There is gossip in the world of Tech, at least according to USA Today, and that is Google wants to run our home. To be honest, Google already runs my computer, so the next step up is my home. What is going on? Read on.
Google bought Nest with its chump change of US$3.2 billion. The proud owner sealed the deal when the stock market closed on Monday, January 13, 2014. Congratulations! Google has become new parents of Nest, also known as, a team of smart, experienced, creative ex-Apple engineers of smart home things, namely the Nest Learning Thermostat and the Nest Protect.
The Nest Learning Thermostat is a measly $249 and is a temperature control unit that can communicate with a smartphone application and…wait for it…can learn over time. It can take instructions from you via your smartphone as well as program itself. Similar to how kids eventually figure out their routines, the Nest Learning Thermostat tracks its family’s habits and temperature preferences, and like a contributing member of the family help make the energy bill look less daunting. It will turn down the heat when its family is less likely to use it.

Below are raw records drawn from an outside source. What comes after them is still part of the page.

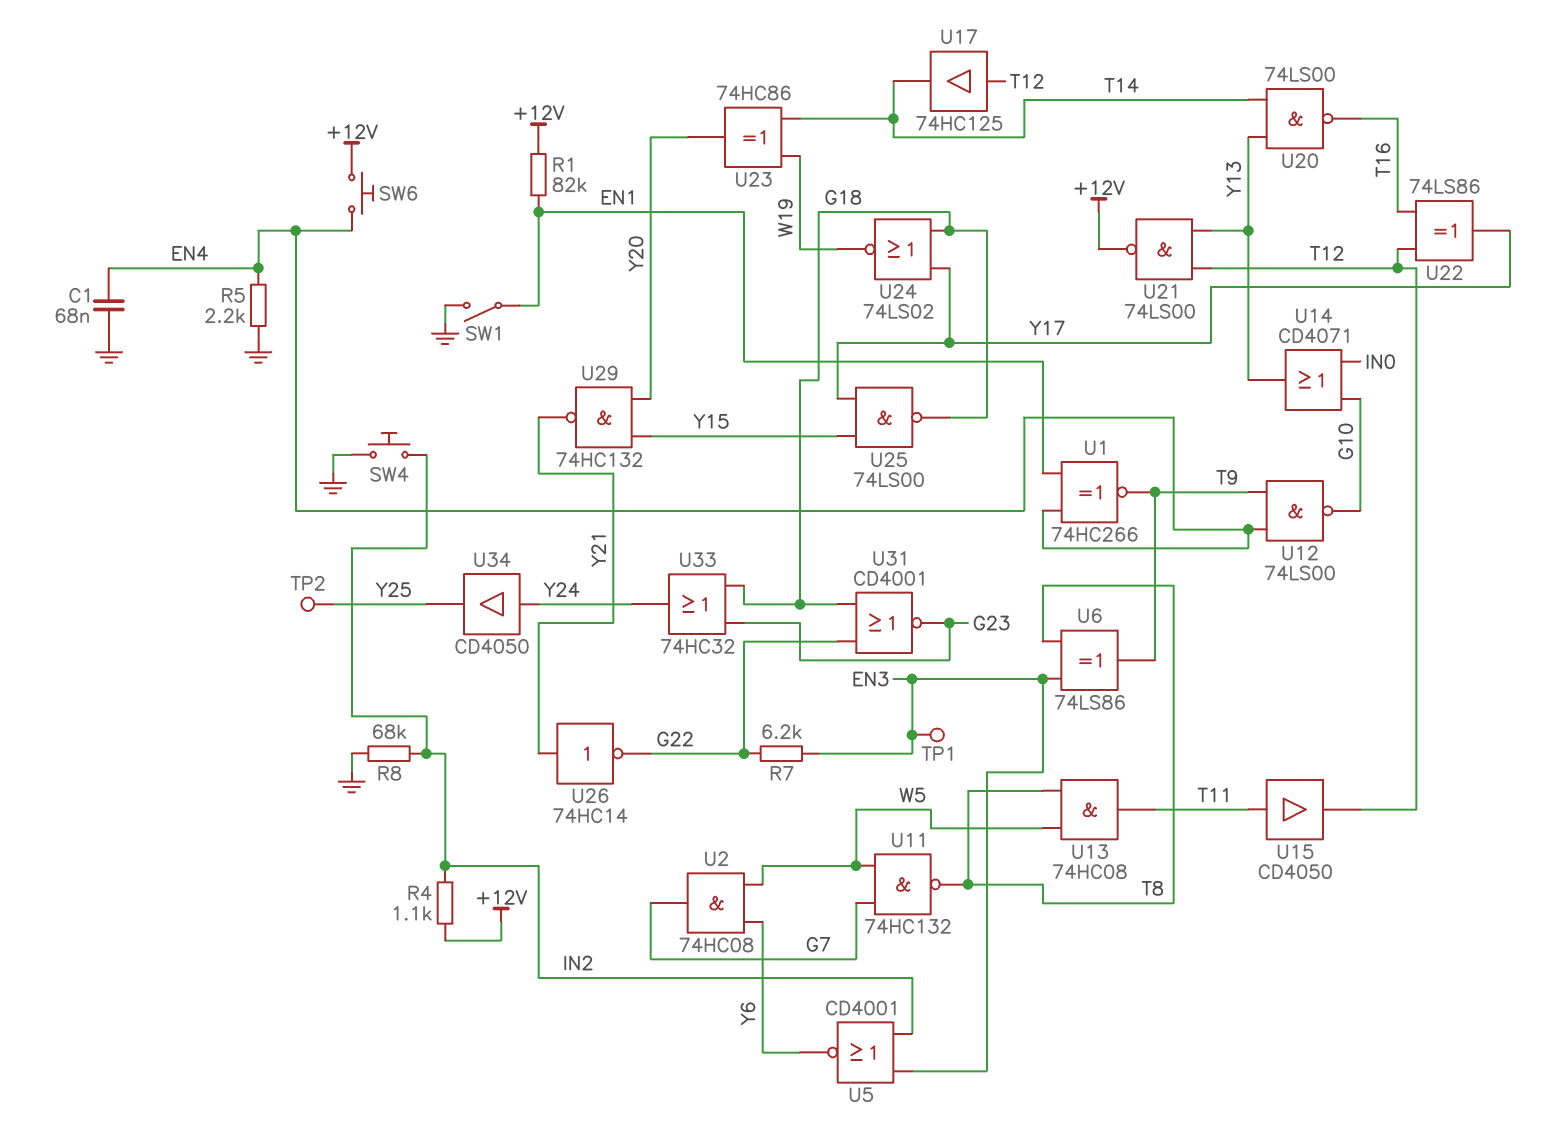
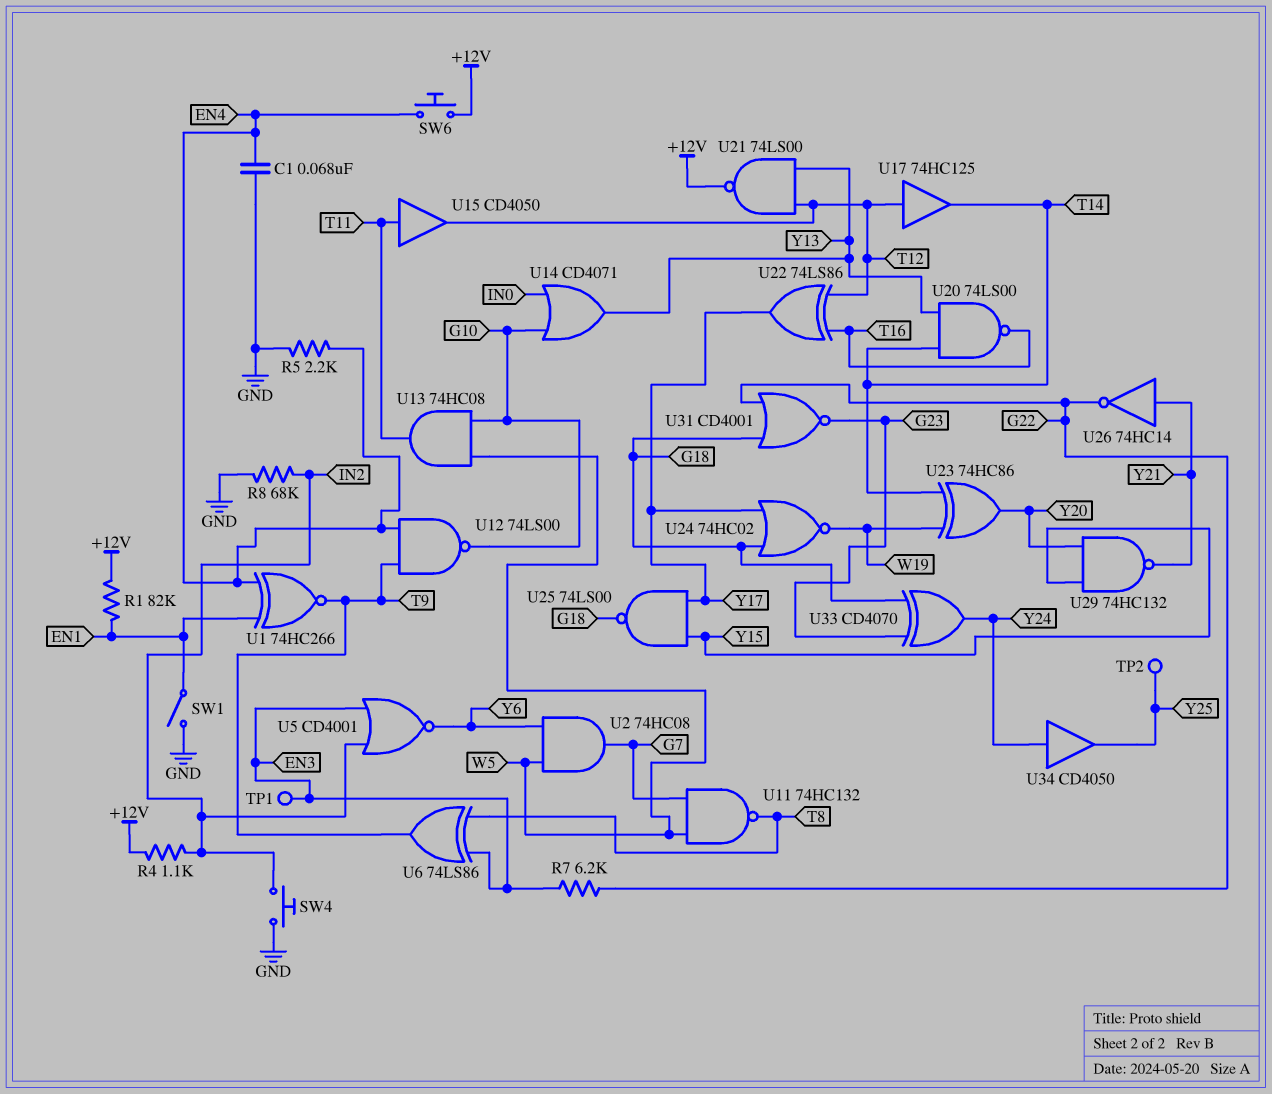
U13: AND 74HC08 (in T8, in W5, out T11) -> AND 74HC08 (in G10, in W5, out T11)
U24: NOR 74LS02 (in G18, in Y17, out W19) -> NOR 74HC02 (in G18, in Y17, out W19)
U33: OR 74HC32 (in G18, in G23, out Y24) -> XOR CD4070 (in G18, in G23, out Y24)

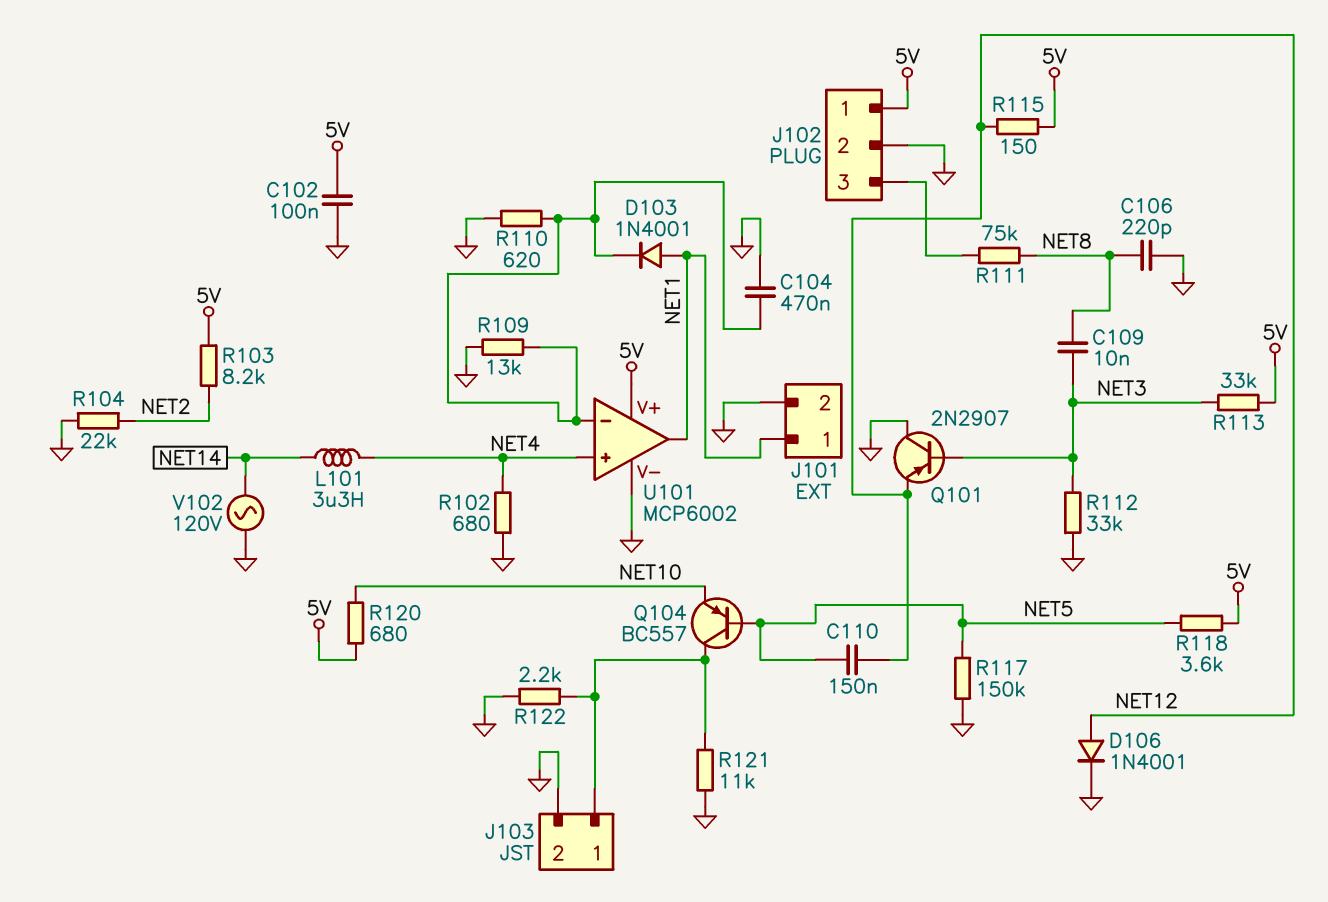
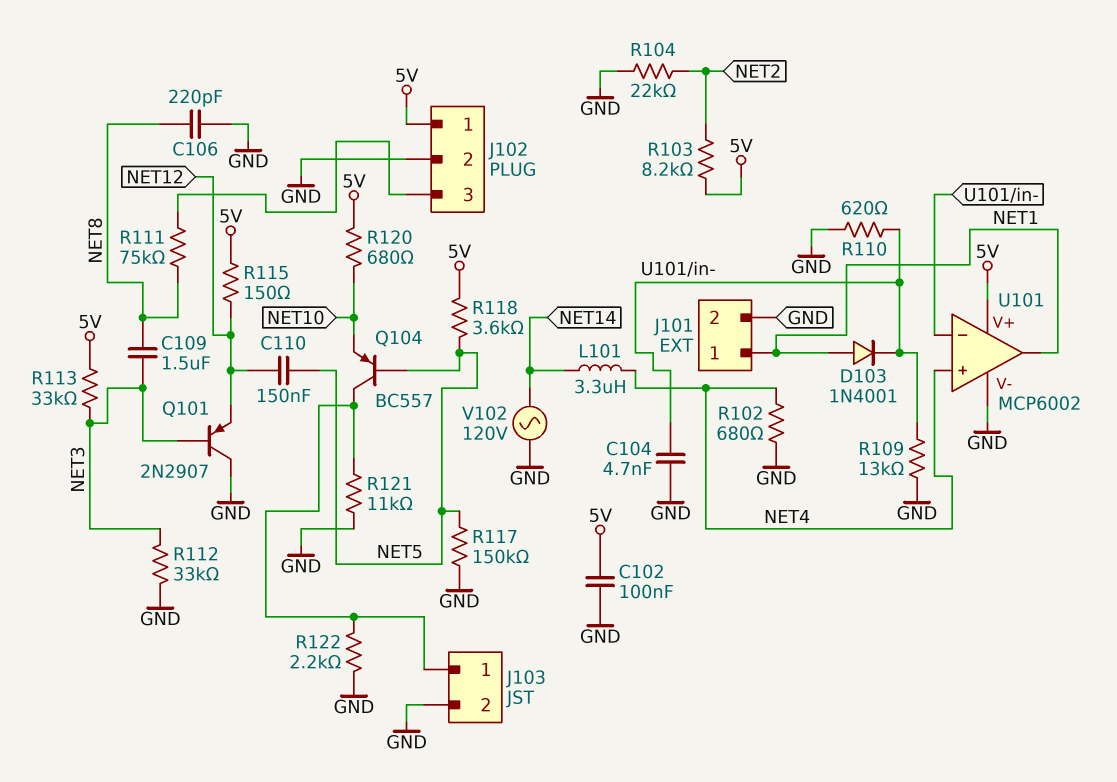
C104: 470nF (GND, U101/in-) -> 4.7nF (GND, U101/in-)
C109: 10nF (NET3, NET8) -> 1.5uF (NET3, NET8)
D106: diode 1N4001 (A NET12, K GND) -> none

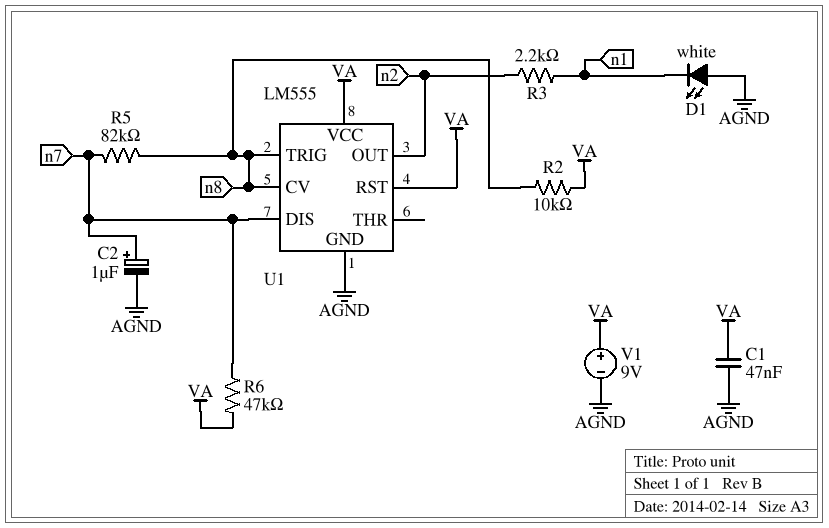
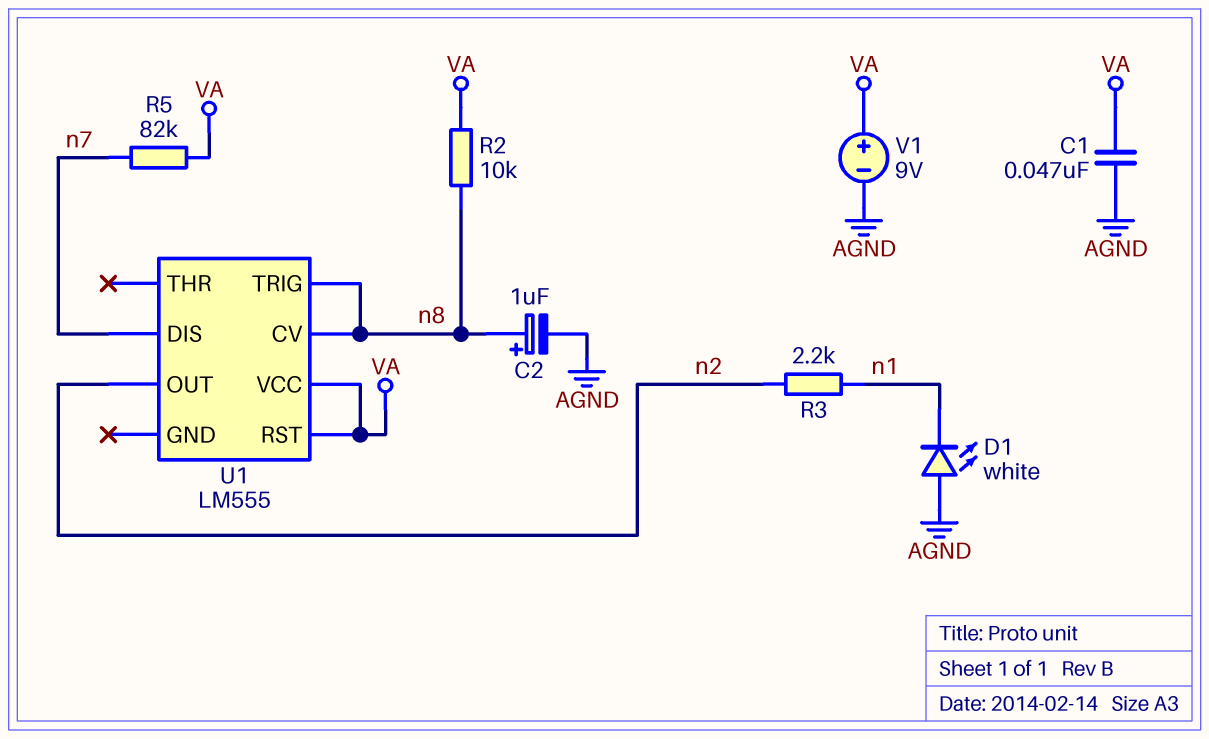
C2: 1uF (plus n7, minus AGND) -> 1uF (plus n8, minus AGND)
R5: 82k (n7, n8) -> 82k (VA, n7)
R6: 47k (VA, n7) -> none
U1 pin GND: AGND -> none

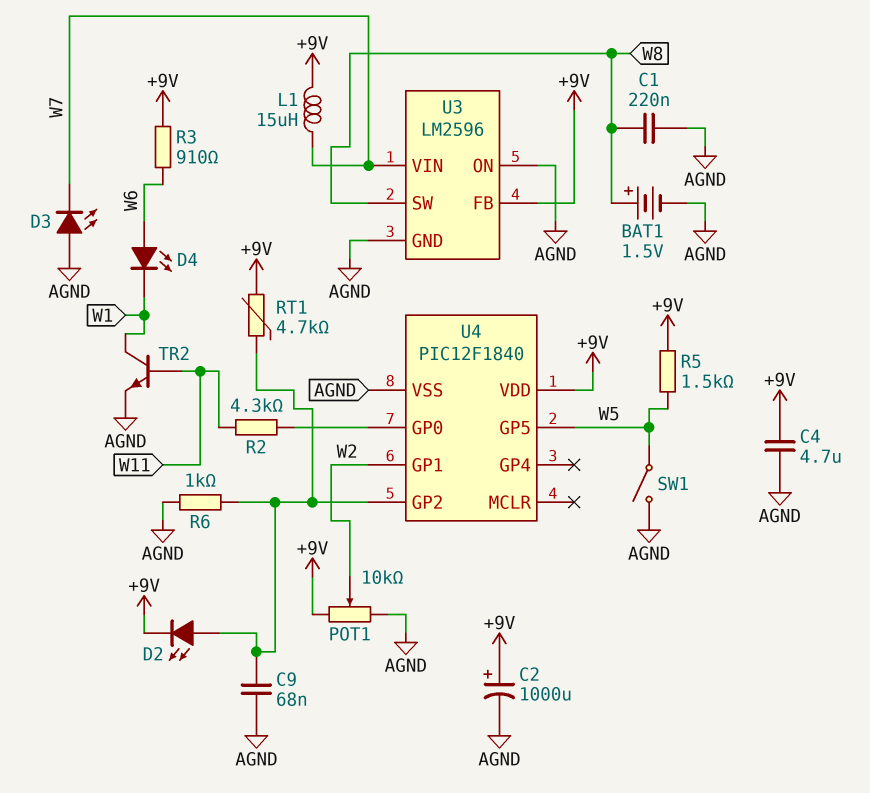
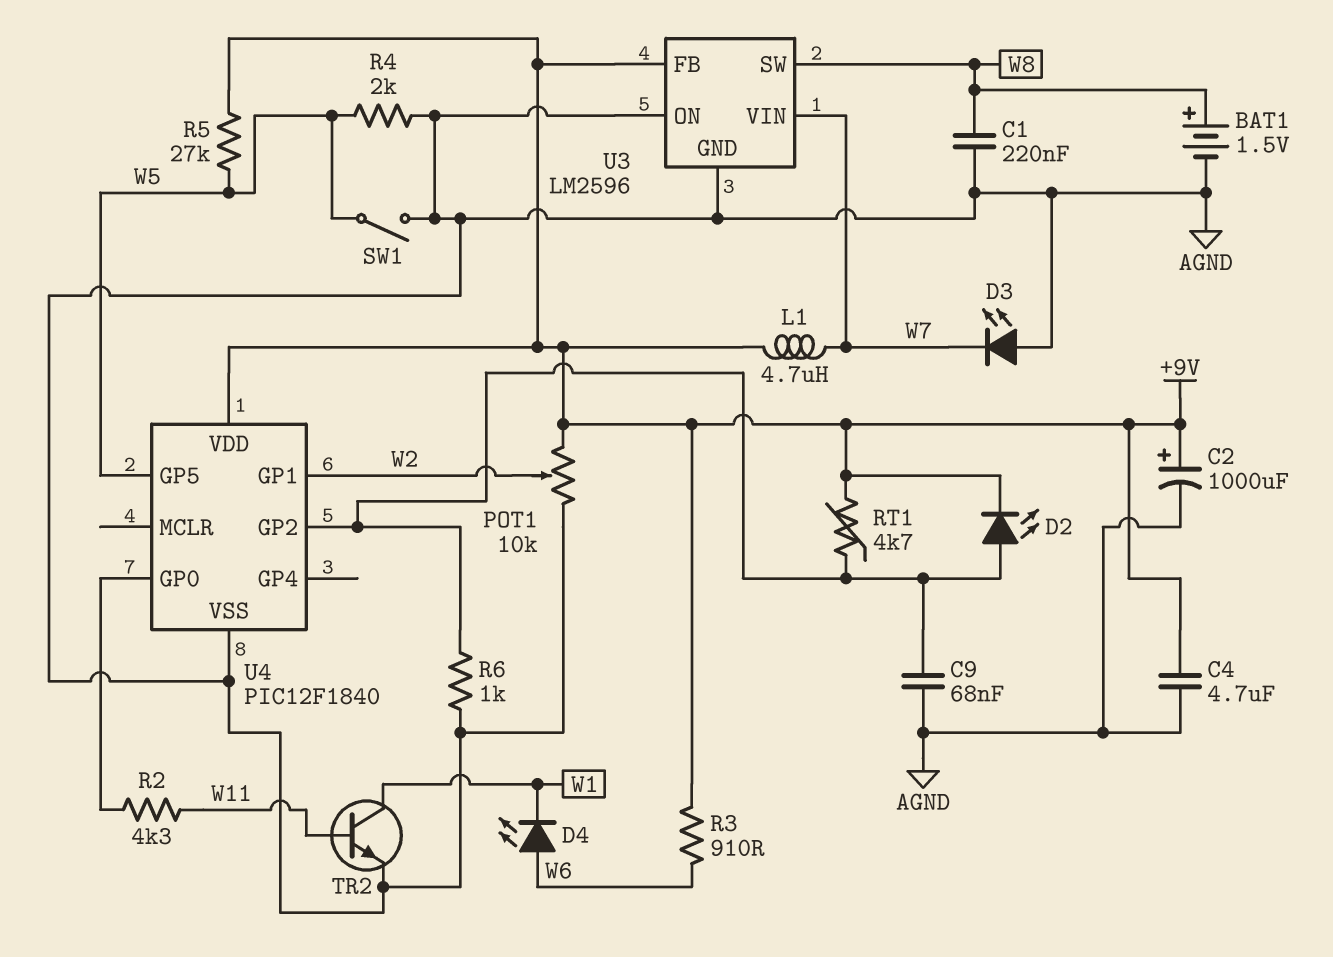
L1: 15uH (+9V, W7) -> 4.7uH (+9V, W7)
R4: none -> 2k (AGND, W5)
R5: 1.5k (+9V, W5) -> 27k (+9V, W5)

In case you are not impressed or you do not plan to shell out that kind of money, maybe the Nest Protect smart smoke and carbon monoxide detector will change your mind. After all, this device can save you your house and home. Nest Protect knows how to weigh if the emergency at home is too minor or serious enough to call for help.
For example, I excel in burning toast, especially at breakfast before my morning coffee. My husband excels in burning supper! The Nest Protect will use a “pleasant recorded voice” to let me know I’ve got burnt toast. It will, however, get my husband to jump for the fire extinguisher faster than a shooting bullet. My favourite feature: it shuts off with a wave of the hand. Before I invest $129, I’m going to practice my royal wave.
Not overly excited? Apple-Nest-Google understands. In their words, they want to reinvent “unloved but important” home devices. Not many, just ten common, borderline boring gadgets in your home in the near future. We already know the first two to get pink notices. You’re the boss.
Earlier on, I introduced you to the Nest/Google high IQ team members. Let me draw your attention to two names. Meet Tony Fadell, CEO of Nest and will continue to be. He had a hand in the very first iPod (senior VP at Apple Inc.) and the industry credits him with the iPod concept and initial design. His new Google boss will be Larry Page.
The second brain you should meet is Matt Rogers. He was also an Apple man–software development of the iPod and then the iPhone, and then the iPad. If this is Star Trek, his designation would be Chief Engineer but since this is only at Nest, his role is (just) head engineer (nothing overly impressive).
Ready for another Q&A? Google has a buzz phrase called the “internet of things”. How will Google get into your things? Answer: Google —>Nest —>Apple —> Smartphone —> you —> your Home…your things. Fadell said, “great momentum…rocket ship.” In other words, light speed. May requires lots lots of pennies, so start saving!